Chairperson, honourable Minister and Deputy Minister and honourable Members,

The UDM supports Budget Vote 38.

The work of this Department is fairly straight forward. To see whether this Department is performing its function, one has to look no further than the number of communities that have water and those that do not.

Significant progress in providing water to many communities around the country has admittedly been made since 1994, but there are still many small towns and rural communities that have no access to clean water. To increase the severity of this problem, when these communities do have access to water the supply is unreliable. This often leads to a situation where they go for weeks without water.

Add to the water supply challenge the fact that the water infrastructure in small towns is not designed to support current population levels which have increased due to urbanisation.

The Department of Water Affairs needs to work hard to address these problems.

We have said many times that the current water delivery system is very opaque and that this opens it to political abuse, as the politically connected and the powerful continue to jump the queue willy-nilly.

Last year the UDM proposed a solution to this problem.

We proposed that the Department develops a National Register for all water applications. The aim of this register is to ensure that there is transparency and fairness in the delivery of water. Fairness would ensure that water delivery occurs on a first-come first-served basis and this would prevent the queue-jumping mentioned above.

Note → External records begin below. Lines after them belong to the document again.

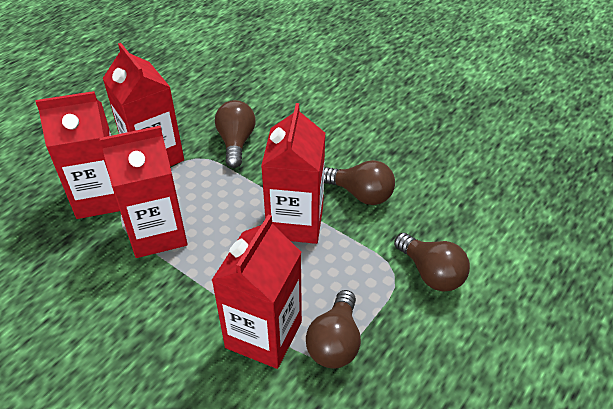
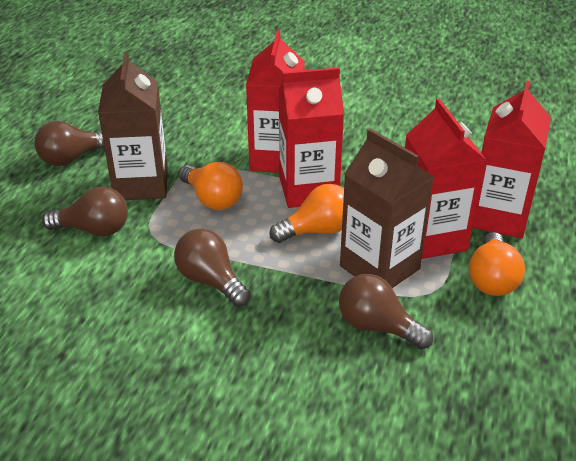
brown carton: 0 -> 2
orange light bulb: 0 -> 3
red carton: 5 -> 4

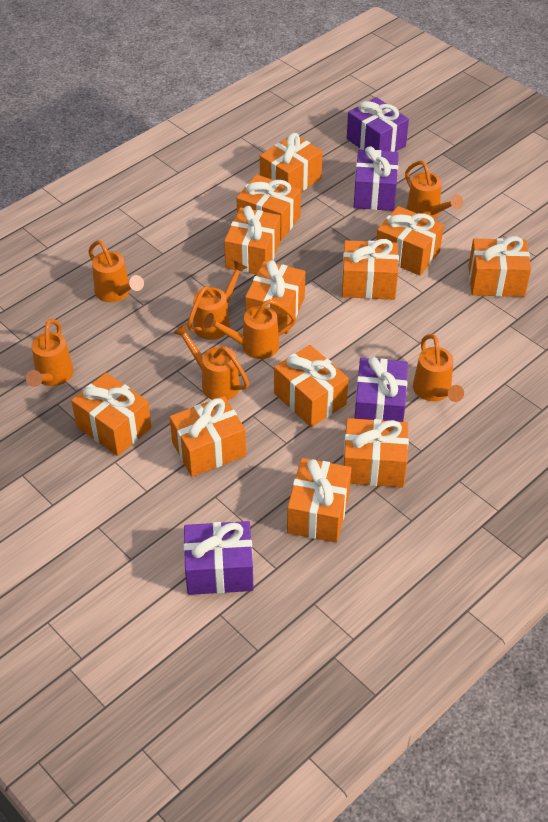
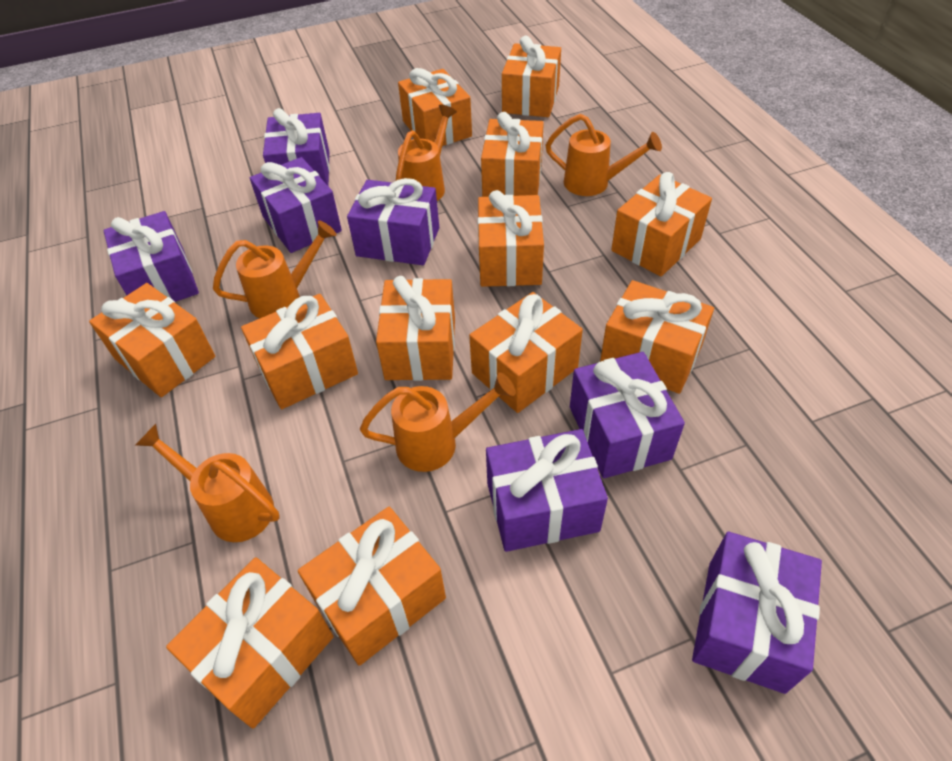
orange watering can: 7 -> 5
purple gift: 4 -> 7

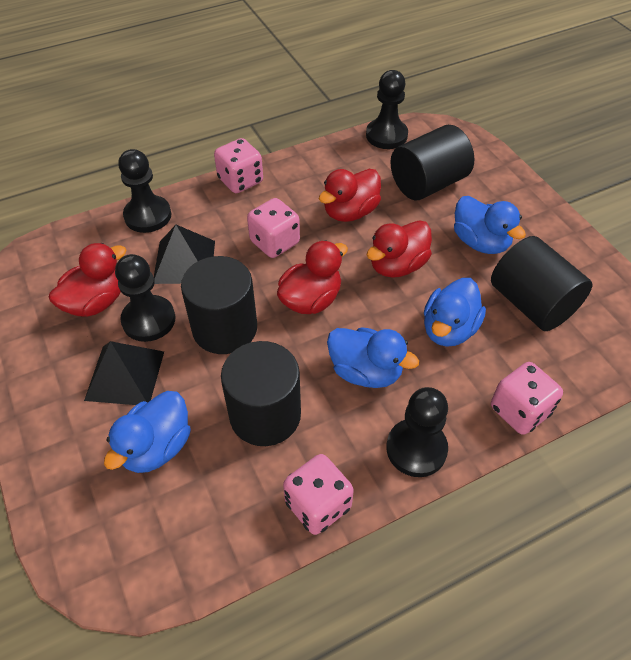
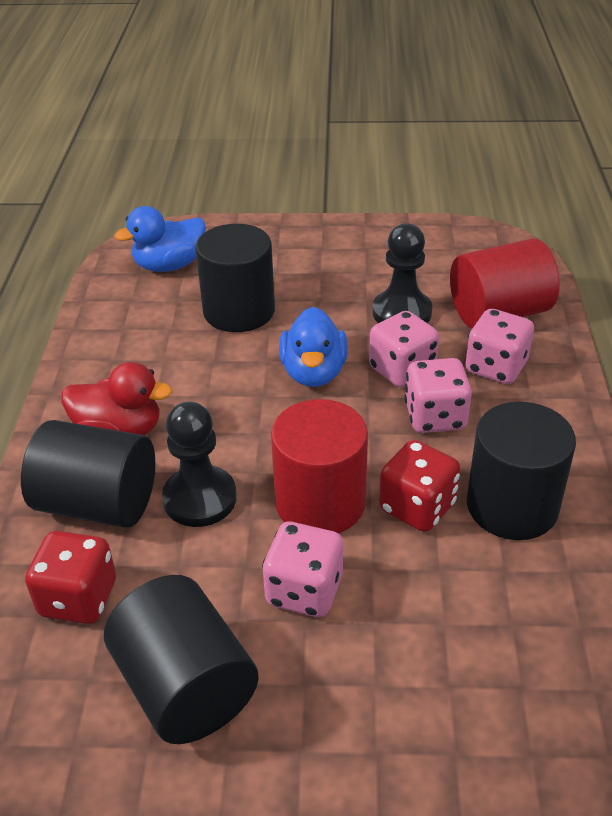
black pawn: 4 -> 2
black pyramid: 2 -> 0
blue duck: 4 -> 2
red cylinder: 0 -> 2
red dice: 0 -> 2
red duck: 4 -> 1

I am not sure if anything has been done about this proposal.

Today we would like to propose that the water infrastructure delivery programme be included in the overall government infrastructure development programme. Once this is done, government should then development an infrastructure development map that citizens can use to keep track of water and general government infrastructure delivery.

Then the necessary financial resources should be allocated to ensure that every aspect of infrastructure development, particularly the water infrastructure, proceeds with the requisite speed and urgency.

We hope that the Department adopts some of these proposals because it is practical solutions that will help us to improve the material conditions of our people and not meaningless philosophical debates that are conducted in arcane academic language which run the risk of reducing this Budget Vote into a futile exercise.

I thank you.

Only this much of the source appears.